The first Buff Orpingtons have made the grade.
Some Notes of Interest:
They may be a loose feathered breed but wow do they have a lot of feathers. One thing I noticed about them was the thicker feathered area on their Butts. The Buckeye had this too. These two breeds have fluffy bottoms that amuse us when the wind blows but when your cleaning them you see just why they are so fluffy and why the cold has almost no impact on them.
The Buff's are very pale skinned, not white like the Australorp but a pale cream.
They have good thighs and drumsticks but the breast area on these [smaller poorer conformation birds] that we butchered is shorter in length than the Australorp and Buckeye. Still they are also younger birds by nearly a month.
They averaged 4 pounds dressed. In fact the 30 birds we have done have averaged 4.75 pounds.
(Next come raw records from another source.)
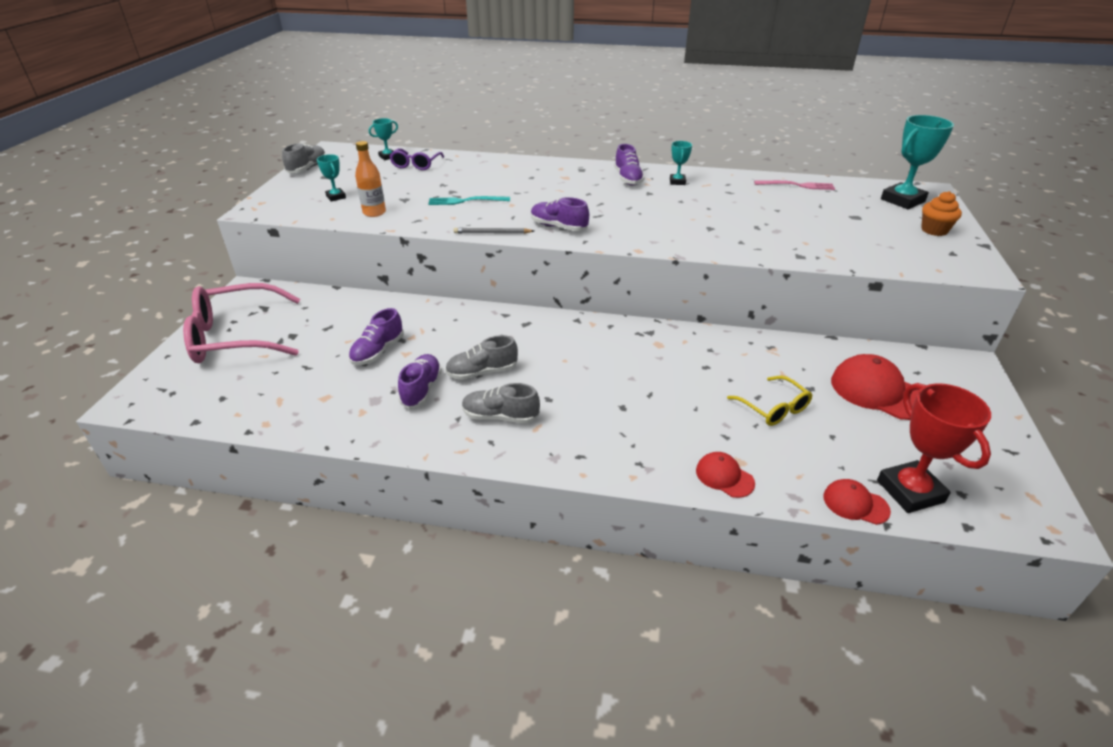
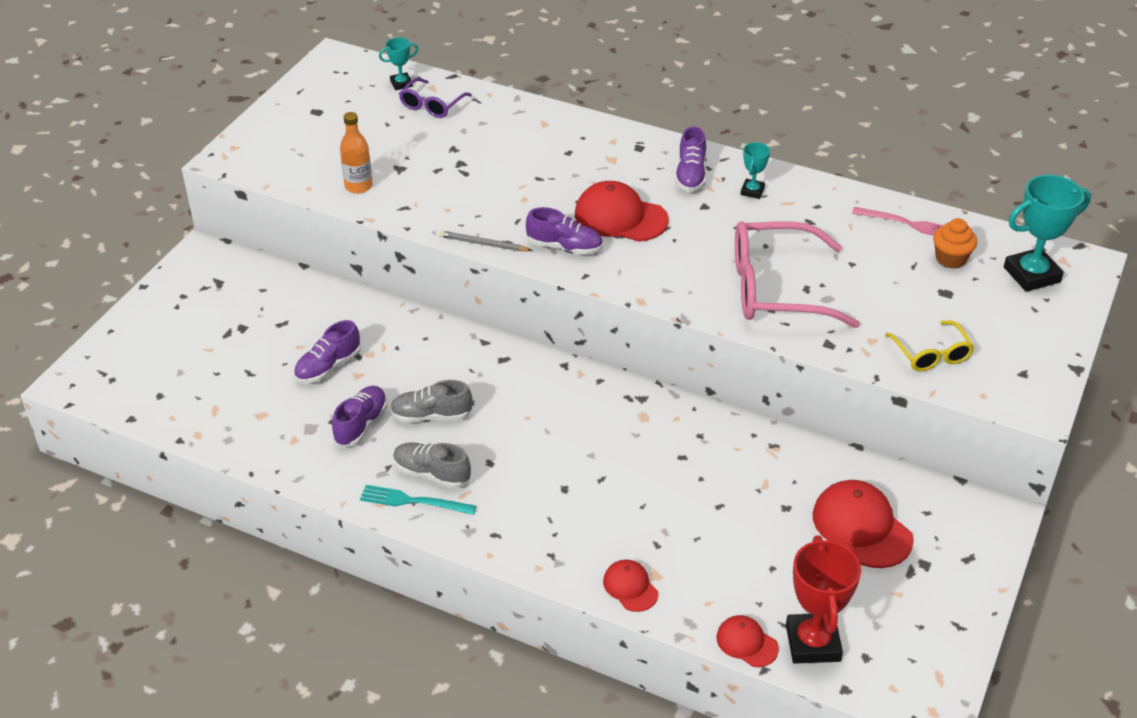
camera: 15 degrees right, 5 degrees up
(237, 337) = (184, 319): pink glasses -> pink glasses (777, 289)
(307, 168) = (298, 92): grey shoe -> none
(336, 197) = (321, 151): turquoise trophy -> none
(466, 201) = (471, 184): turquoise fork -> turquoise fork (413, 501)
(558, 227) = (564, 247): purple shoe -> purple shoe turned 150 degrees clockwise
(591, 206) = (620, 217): none -> red cap
(773, 408) = (728, 522): yellow glasses -> yellow glasses (931, 354)
(934, 230) = (1031, 333): orange cupcake -> orange cupcake (950, 259)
We were very pleased about that.
We can see why the Buff Orpington is so popular, they are beautiful, vigorous birds with a wonderful disposition and great maternal traits. They will also give you good table birds in cull roosters. They free range exceptionally well. The only drawback we have found is the young roosters when they start to reach puberty are awful, not people aggressive but all the other poultry is terrified of them including the turkeys. They will mount anything.
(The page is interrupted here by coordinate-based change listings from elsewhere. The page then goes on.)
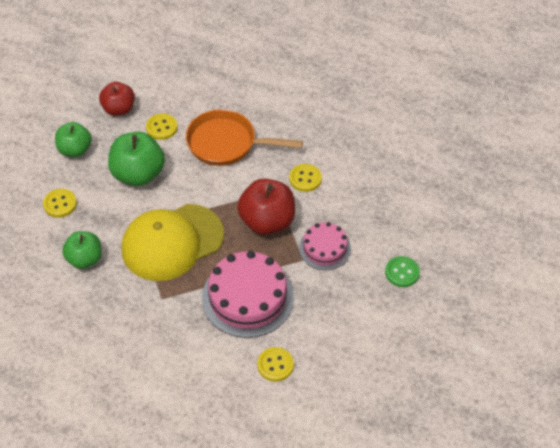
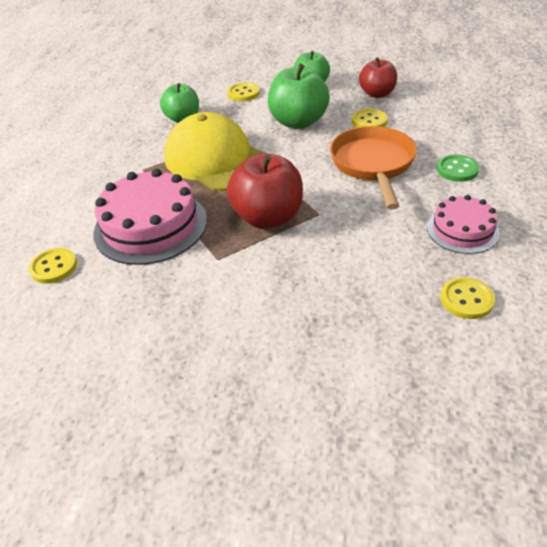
camera: 80 degrees right, 10 degrees down
(305, 178) = (352, 235): yellow button -> yellow button (466, 299)
(324, 248) = (240, 275): pink cake -> pink cake (462, 230)
(402, 272) = (217, 368): green button -> green button (457, 170)

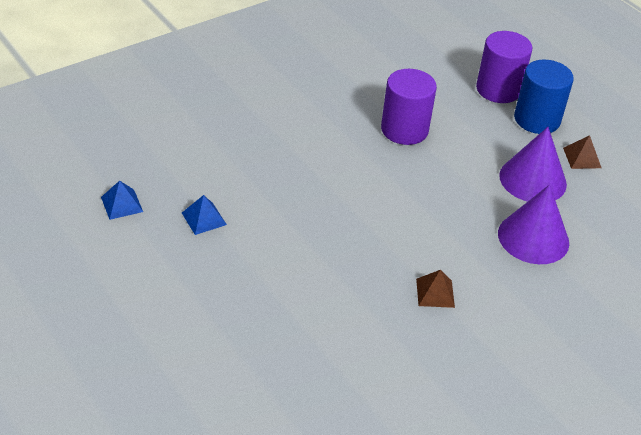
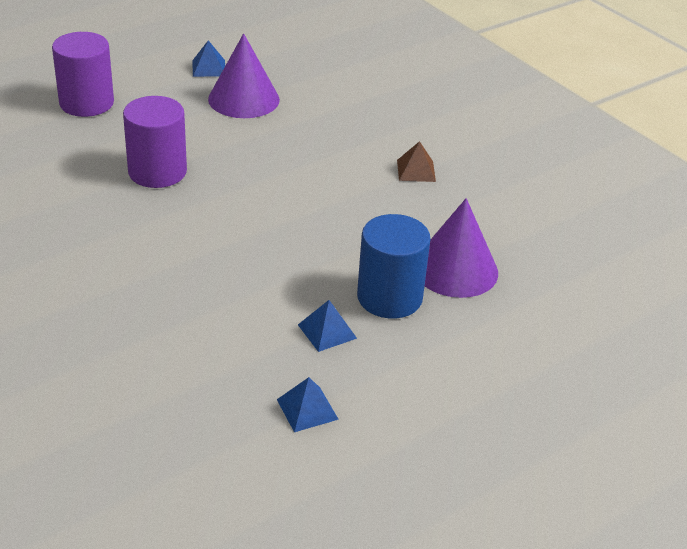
camera: 90 degrees left, 5 degrees down
(533, 238) = (330, 108): purple cone -> purple cone (455, 269)
(537, 119) = (144, 85): blue cylinder -> blue cylinder (389, 297)
(582, 158) = (208, 68): brown pyramid -> blue pyramid

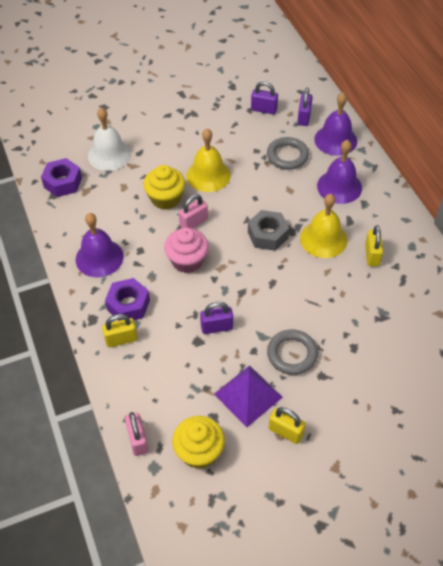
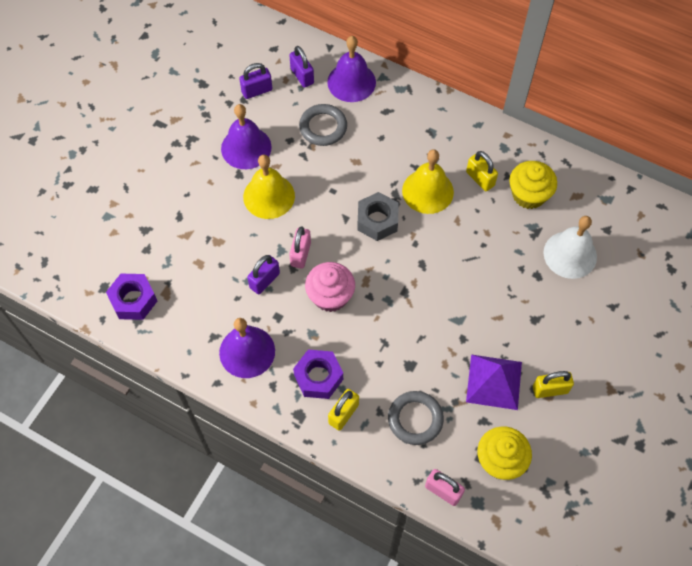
camera: 40 degrees left, 10 degrees up
(109, 154) = (151, 238): white bell -> white bell (570, 254)
(165, 198) = (251, 248): yellow cupcake -> yellow cupcake (528, 195)
(217, 327) = (413, 340): purple padlock -> purple padlock (264, 280)
(292, 354) = (495, 318): grey ring -> grey ring (415, 419)
(339, 186) = (396, 129): purple bell -> purple bell (246, 147)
As to eating quality. We had a stew made with a Buckeye and it was really good. I used a 13 bean soup mix and my slow cooker with home canned stock and tomatoes. I used my own dehydrated onions, celery, carrots and turnips. Then I added some dehydrated mushrooms we bought at the Amish supermarket.The Chicken was exceptionally tender and had rich flavor.
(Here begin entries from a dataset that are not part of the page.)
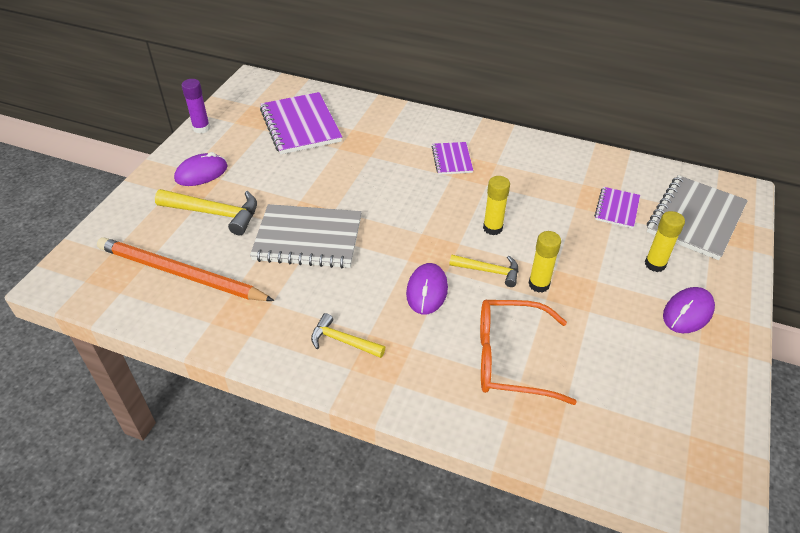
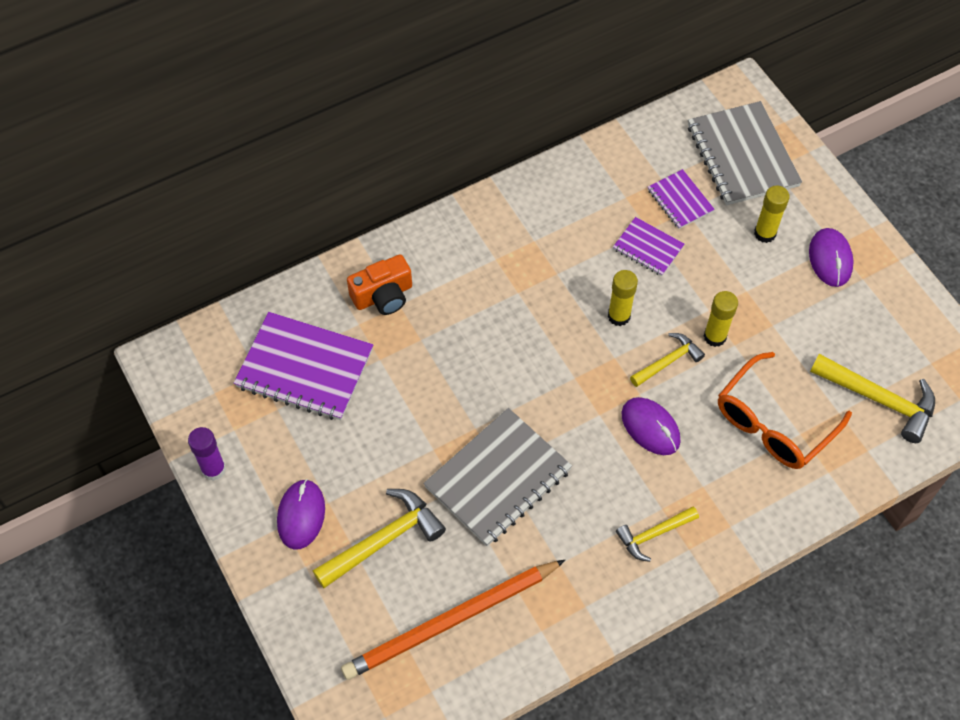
camera: 50 degrees left, 15 degrees up
(382, 127) = (383, 295): none -> orange camera
(452, 159) = (494, 273): purple notebook -> purple notebook (648, 248)
(611, 417) = (879, 399): none -> yellow hammer

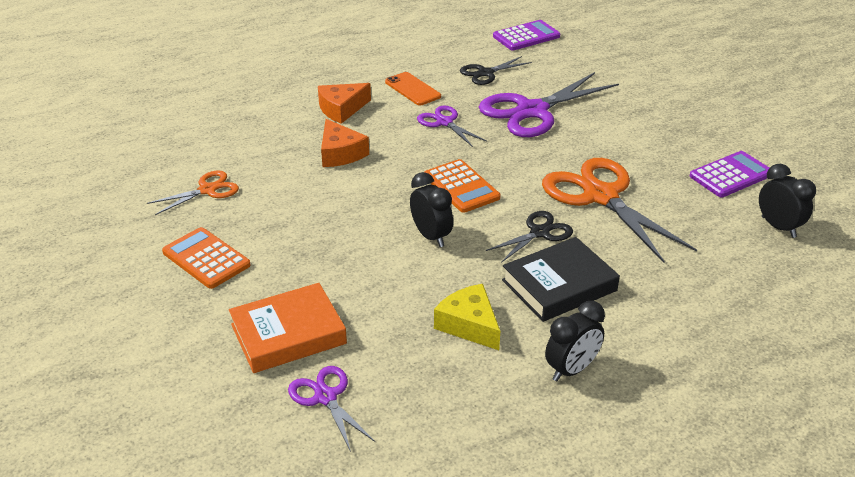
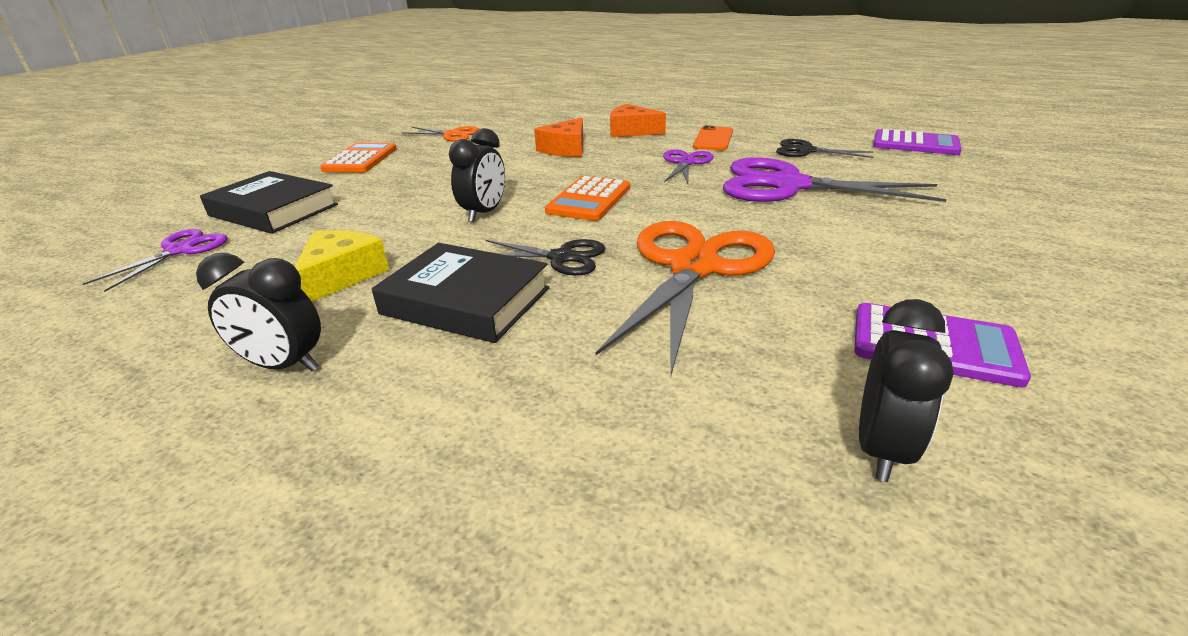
camera: 55 degrees right, 5 degrees down
(288, 334) = (273, 210): orange book -> black book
I have been experimenting with broths and stocks. I learned that your not supposed to stir stock. I followed this guideline for the most part and I have some [well what I think] lovely clear stock from the Buffs. I have been canning the stock in both quarts and pints. I have also made some flavored stock with Mexican Spice I have for a spicier stock.
The chicken itself is going into quarts and pints as well, more quarts than pints. This mix of jar sizes should give us options when we use it.
Now back to the sweatshop....Ralph made a tactical error yesterday and lit the woodstove while I was canning......we had windows and doors open and it was still hot in here!
God Bless everyone and remember to learn new things and get your pantry filled with your own home grown goodness. It is good for you on so many levels aside from healthier food.
PS: if you notice in the photo I have an All American Canner. Ralph bought it for me when we were in Virginia. We bought the small one [910- 7 pints,4 quarts] for a number of reasons and I love it. However it is way too small to do this amount of canning and Ralph ordered the 930 [19 pints- 13 quarts] yesterday.